Hello to 36. Otherwise known as “halfway to 72.” Did I really just type that?

Hello to a weekend of all-John Mayer from my car’s speakers as I drove hither and yon. What you’re doing with Katy Perry, Johnny, I’ll never know, but you are a lovely poet.

acqua via menu

Hello to a delightful dinner at one of my favorite restaurants with my hubster, my favorite brother-in-law {and my only one! haha!}, and his delightful lady friend.

Hello to a bag o’ fun from my bff and a day spent relaxing at the spa. Hello to celebrating 18 birthdays with her! Wow.

Hello to tea, reading, and reflection. I don’t know about you, but birthdays are a time of serious…repose? Is that the word I want? I think about all the little – and big – doors I have closed and wonder for a while about what would be different had I not.

Hello to the clearest, most bright starry night I’ve seen in a long time. Hello to being reminded of half a lifetime ago, when I turned nineteen on a night just like that in Charleston – my first time out at a bar. Not legally. I was so amazed at how effortless it was to get in! My life is at once nothing like I thought it was going to be if you’d asked me that night, and, yet, everything like it.

Hello to a fresh dye job, just in time for everyone to think I’m actually Irish! I am not ashamed that I was born with the wrong hair color.

36th birthday decor

Hello to my little family, who decorated the house like it was my most special birthday ever — streamers and all! And isn’t every birthday the most special? Having a birthday is so much better than the alternative, I always say!
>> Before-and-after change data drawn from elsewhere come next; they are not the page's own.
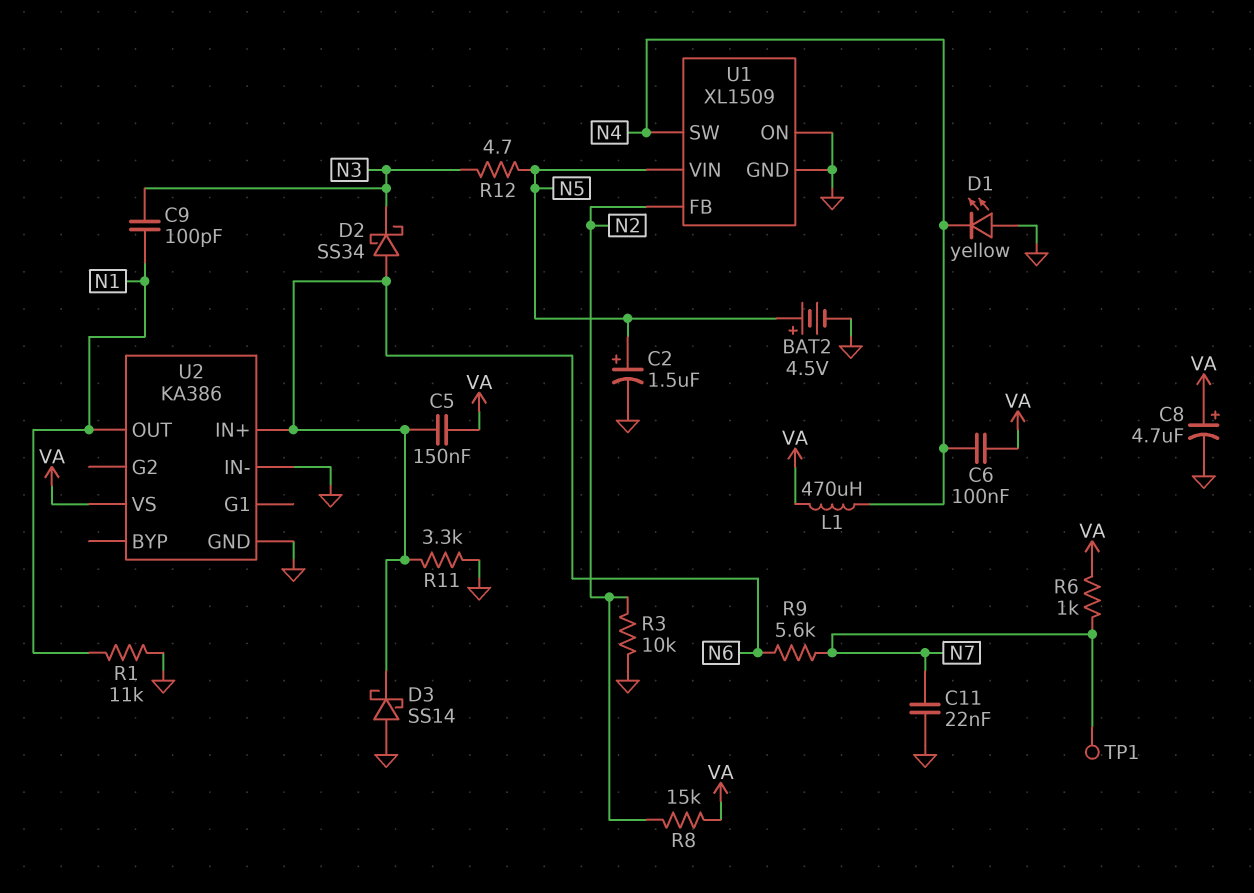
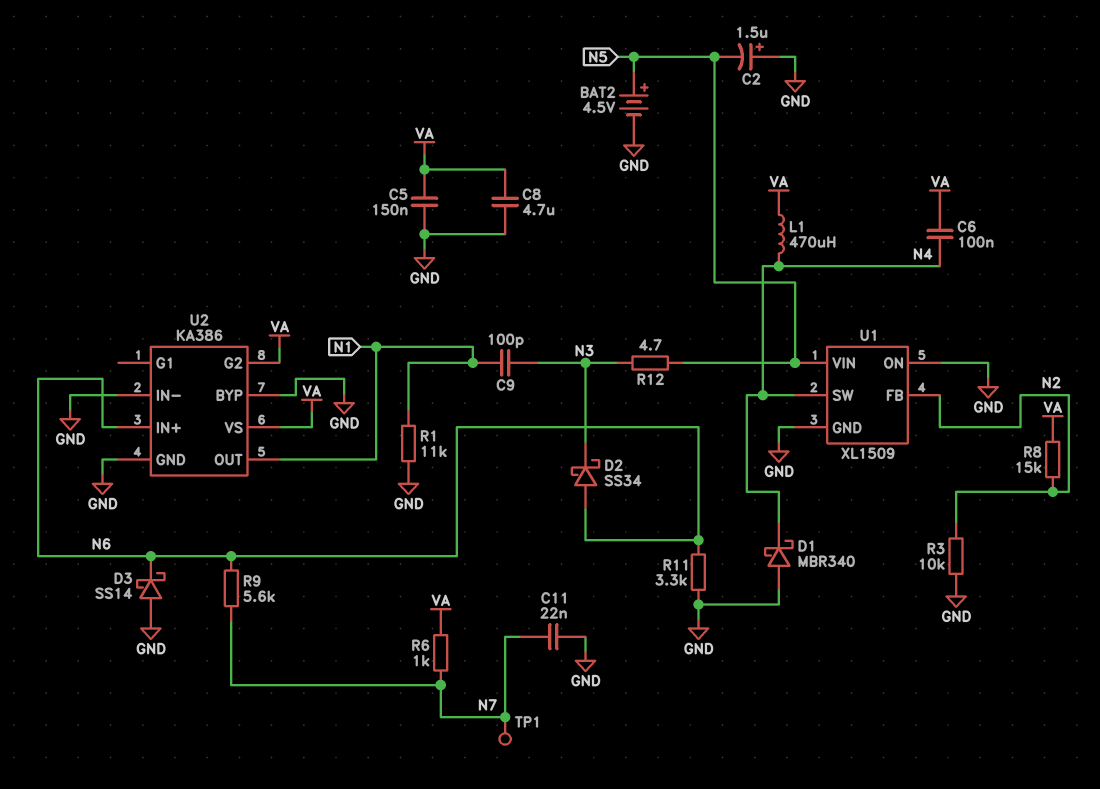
C2: 1.5uF (plus N5, minus GND) -> 1.5uF (plus GND, minus N5)
C5: 150nF (N6, VA) -> 150nF (GND, VA)
C8: 4.7uF (plus VA, minus GND) -> 4.7uF (GND, VA)
D1: LED yellow (A GND, K N4) -> schottky MBR340 (A GND, K N4)
U2 pin BYP: none -> GND
U2 pin G2: none -> VA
Hello to the playlist they made “Mom’s favorite songs”for their party planning. There’s a little Bruce, a little Mr. Joel, a dash of The Supremes and of the Beach Boys, some Ms. Swift, Adele….it’s fun to see how they see me.

Hello to brunch with those near and dear.

Fish Tale Ale Oatmeal Stout

Hello to the big ol’ stout that wrapped up the big day and to my old friend Marie and my new friend Kat, the lovely ladies who joined me. And hi to the lady who could not believe I was, in fact, only Scottish!

Hello to an awesome year ahead in this big juggling act. It’s going to be amazing!